Customer” means an entity or individual that has entered into a Customer Agreement with the Firm. Each Term applicable to a Customer shall also apply to such Customer’s Customer Representatives, officers, directors, employees, members and agents.
Customer Agreement” means the agreement entered into between a Customer and the Firm relating to such Customer’s access to and use of the Platform.
Customer Representative” has the meaning set forth in Section 1.
Downtime” has the meaning set forth in Section 22.
Exemption” means applicable federal or state resale exemptions from registrations for the Active Securities, such as Section 4(1)(a) or Section 4(a)(7) of the Securities Act, Rule 144 or Rule 144S under the Securities Act, or the “Section 4(a)(11/2) exemption” developed through case law and interpretations.
Firm” has the meaning set forth in Section 1. 
Firm Confidential Information” means any confidential, non-public or proprietary information, content or data concerning any aspect of the business or affairs of the Firm or the Platform or contained in, displayed on, generated by, derived from, received through, or related to the Platform (other than, with respect to each Person, such Person’s User Data).
Firm Indemnitee” has the meaning set forth in Section 30.
Firm Representative” has the meaning set forth in Section 7.
Force Majeure Event” has the meaning in Section 31(h).
Intermediated User” has the meaning set forth in Section 11.
Legal Process” means any legal, judicial, administrative, or regulatory process or proceeding, by a Regulatory Authority having jurisdiction over the receiving party or any of its Affiliates; provided that the receiving party provides advance notice of the impending disclosure (to the extent practicable, legally advisable and permitted by law or the rules governing the process requiring such disclosure), to enable the disclosing party, at the disclosing party’s sole expense, to seek a protective order or otherwise prevent such disclosure. 
Market Data” means all data distributed and/or displayed by the Firm relating to transactions in Securities.
Order” means a function by which a Customer may place a buy or sell offer on the Platform.
Person” means any individual, partnership, corporation, association, trust, limited liability company, joint venture, unincorporated organization or other entity.
Platform” has the meaning set forth in Section 1.
Privacy Policy” means the privacy policy of the Firm located at www.secondre.com.
Regulatory Authority” means any domestic or other foreign government (or political subdivision), governmental or regulatory authority, agency, court, commission or other governmental or regulatory entity (including any self-regulatory authority or self-regulatory organization) with the authority or jurisdiction over the trading of securities or Persons engaged in such trading, or over any other activities contemplated hereunder. 
Securities” has the meaning set forth in Section 1.
Software” means the executable, object code version of the Platform made available to Customers and Customer representatives pursuant to the Customer Agreement.
Term” or “Terms” means any Term adopted or amended, from time to time, by the Firm related to or in respect of Transactions or the operation of the business conducted on the Platform or otherwise pursuant to these Terms.
“Transaction” means a potential private placement of securities in the secondary market, which Customer and/or Intermediated User and/or the Firm and any counterparty may consummate from time to time through the Platform.
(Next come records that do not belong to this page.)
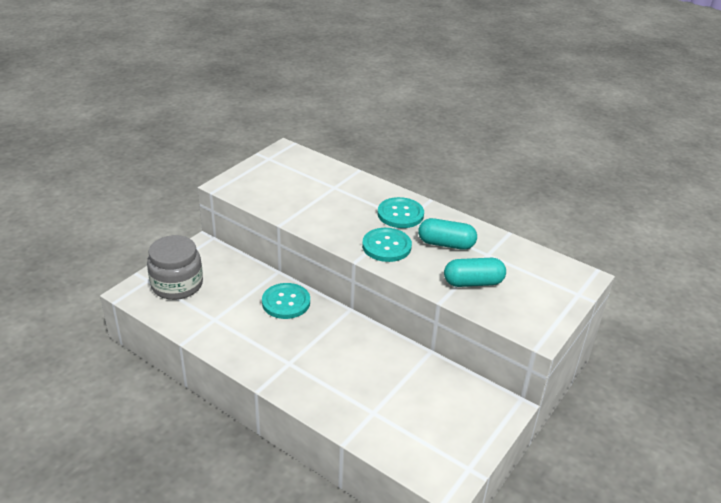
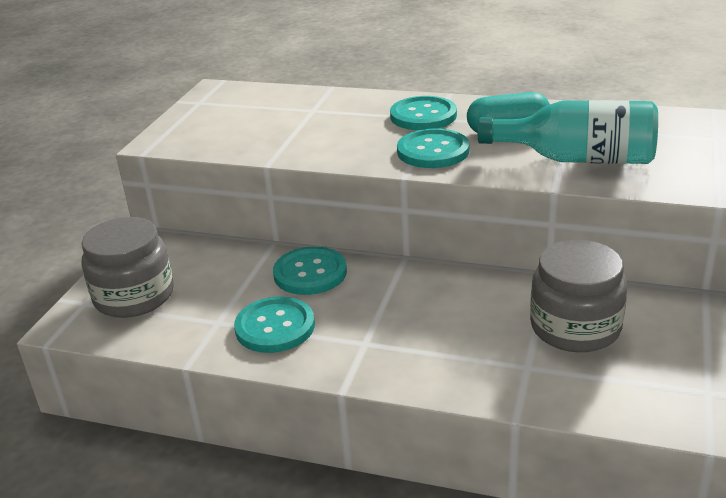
camera: 15 degrees left, 5 degrees down
(244, 334) = (275, 327): none -> turquoise button
(420, 396) = (575, 327): none -> grey jar
(473, 283) = (578, 159): turquoise capsule -> turquoise bottle

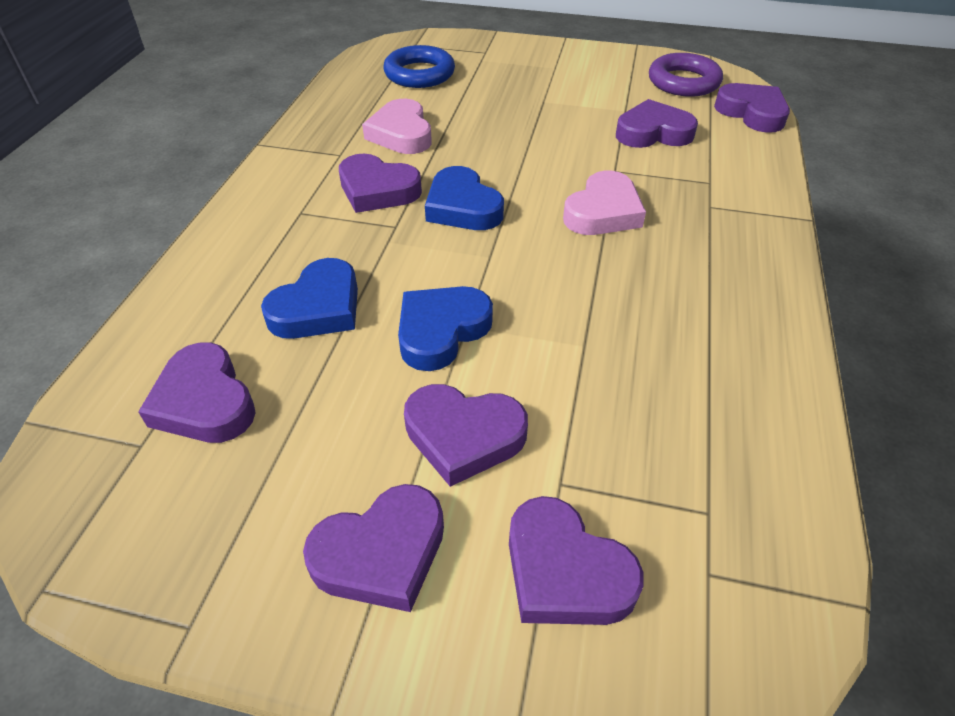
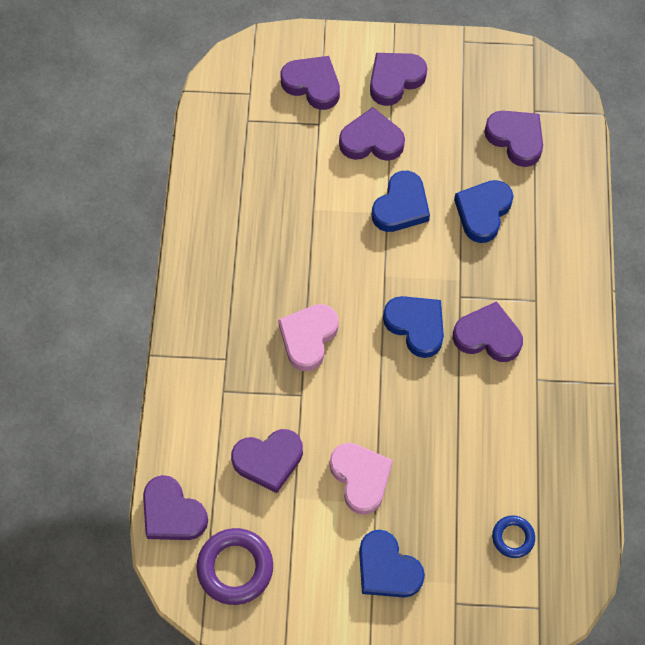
camera: 170 degrees right, 20 degrees up
(401, 134) = (495, 420): pink heart -> pink heart (360, 478)
(419, 74) = (513, 537): blue ring -> blue ring, size x0.57
(540, 70) = (387, 568): none -> blue heart

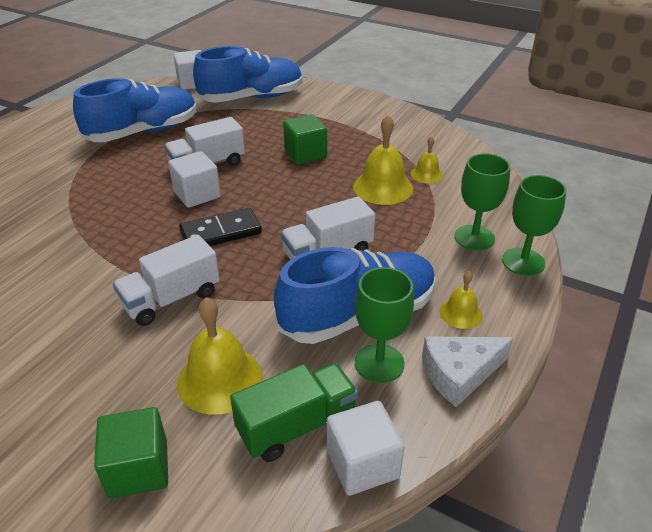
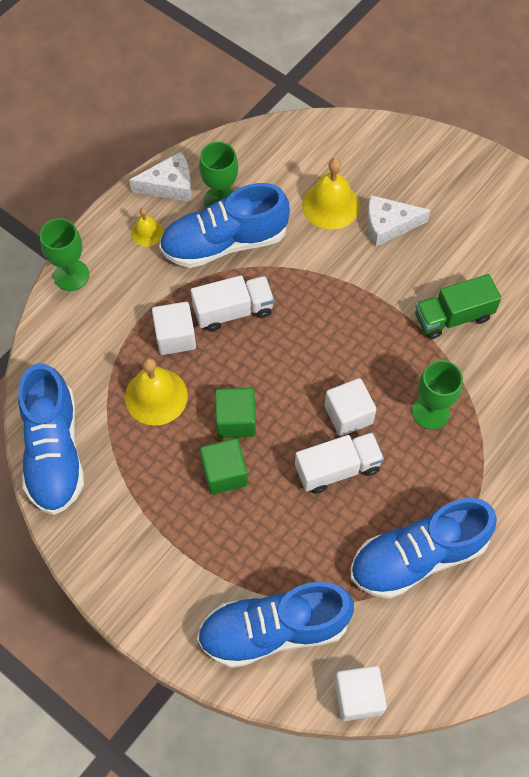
camera: 170 degrees left, 25 degrees up
(136, 364) = (388, 225): none -> white cheese
(138, 469) = (379, 156): green cube -> green cube (236, 420)
(171, 299) = (367, 280): white truck -> none
(221, 232) = (325, 353): black domino -> none
(297, 426) = (284, 167): green truck -> green truck (453, 317)
(362, 464) = (249, 140): white cube -> white cube (175, 337)
(426, 174) = (102, 411): yellow bell -> none
(453, 150) = (54, 451): none -> blue shoe
(474, 238) = (98, 310): green goblet -> green goblet (430, 412)

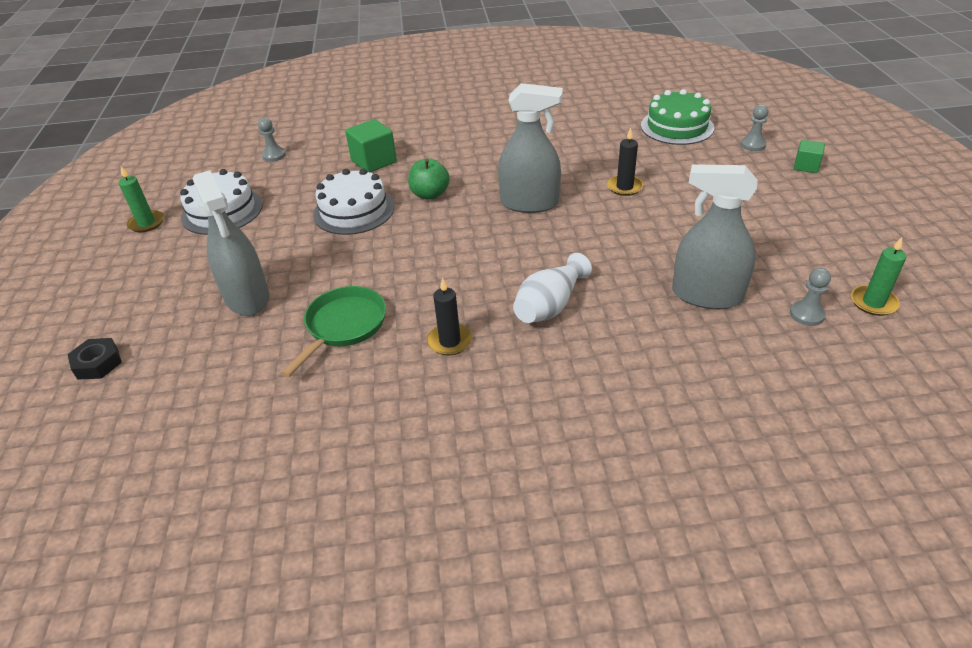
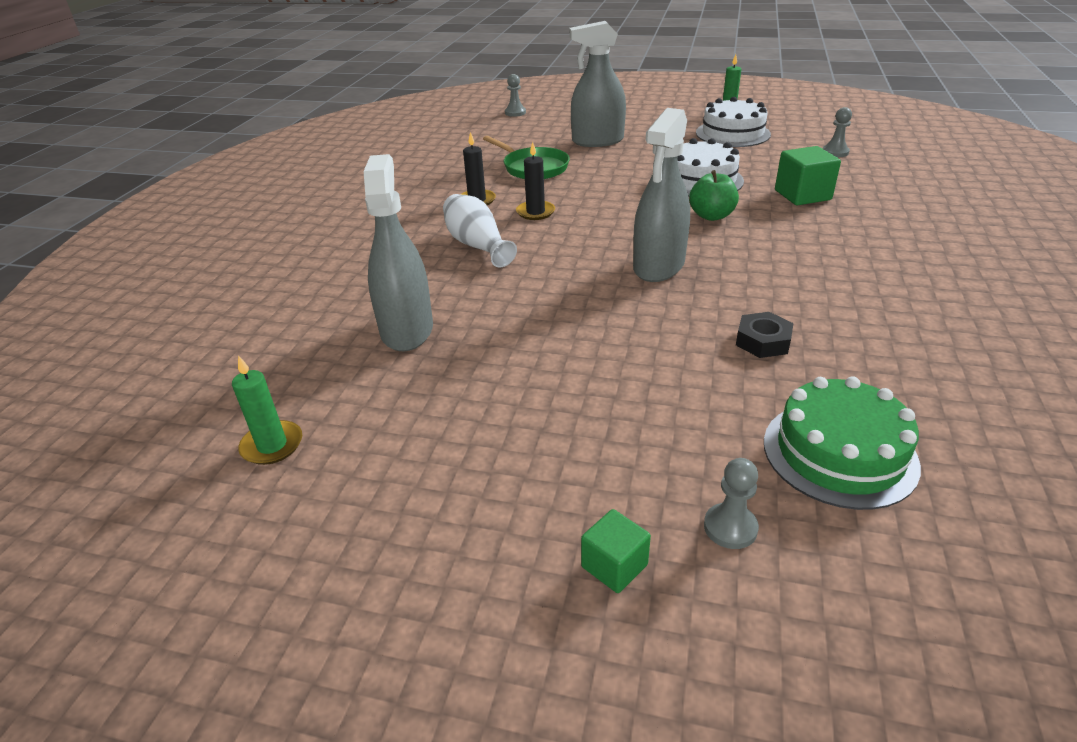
camera: 110 degrees right, 5 degrees down
(97, 363) = (564, 107): black nut -> black nut (763, 341)
(624, 187) = (657, 338): black candle -> black candle (535, 212)
(707, 295) = (407, 330): grey spray bottle -> grey spray bottle turned 45 degrees counterclockwise
(807, 314) = (313, 383): grey pawn -> grey pawn (515, 113)

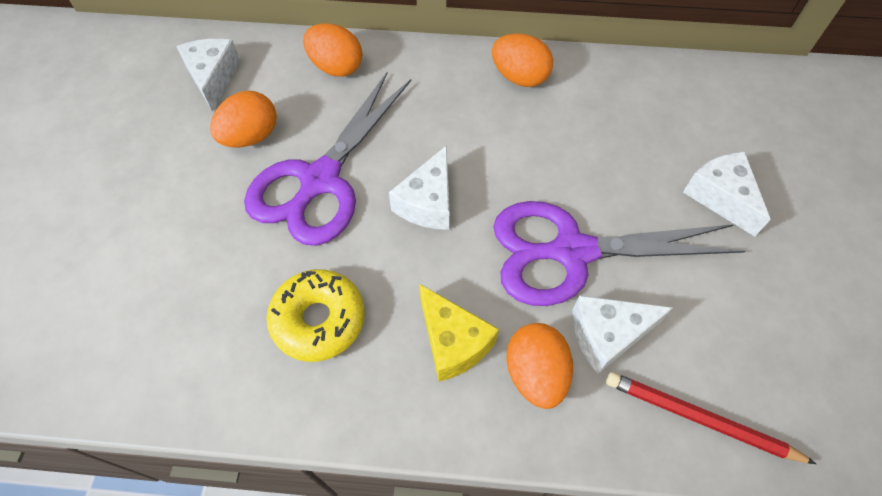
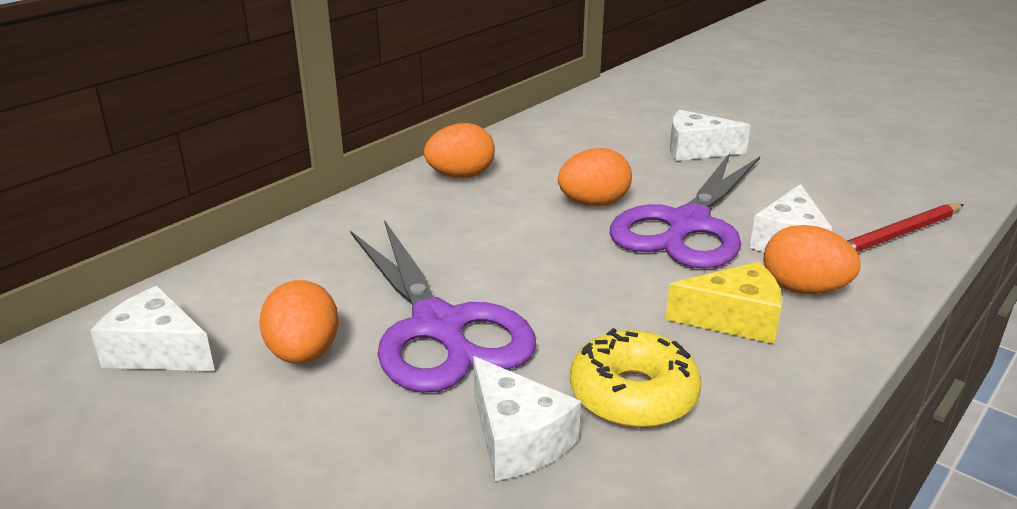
camera: 55 degrees left, 30 degrees down
(336, 67) = (290, 261): orange egg -> orange egg (593, 203)
(427, 202) = (550, 273): white cheese -> white cheese (517, 439)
In certain circumstances, “Transaction” may also mean a primary private placement of securities by an affiliate(s) of the Firm.
Transaction Fee” has the meaning set forth in Section 14.
Users” has the meaning set forth in Section 1.
User Data” means with respect to any Person, such Person’s proprietary data or personal information, including such Person’s Orders and Transactions initiated or effected through the Platform, and other proprietary information or data entered into the Platform.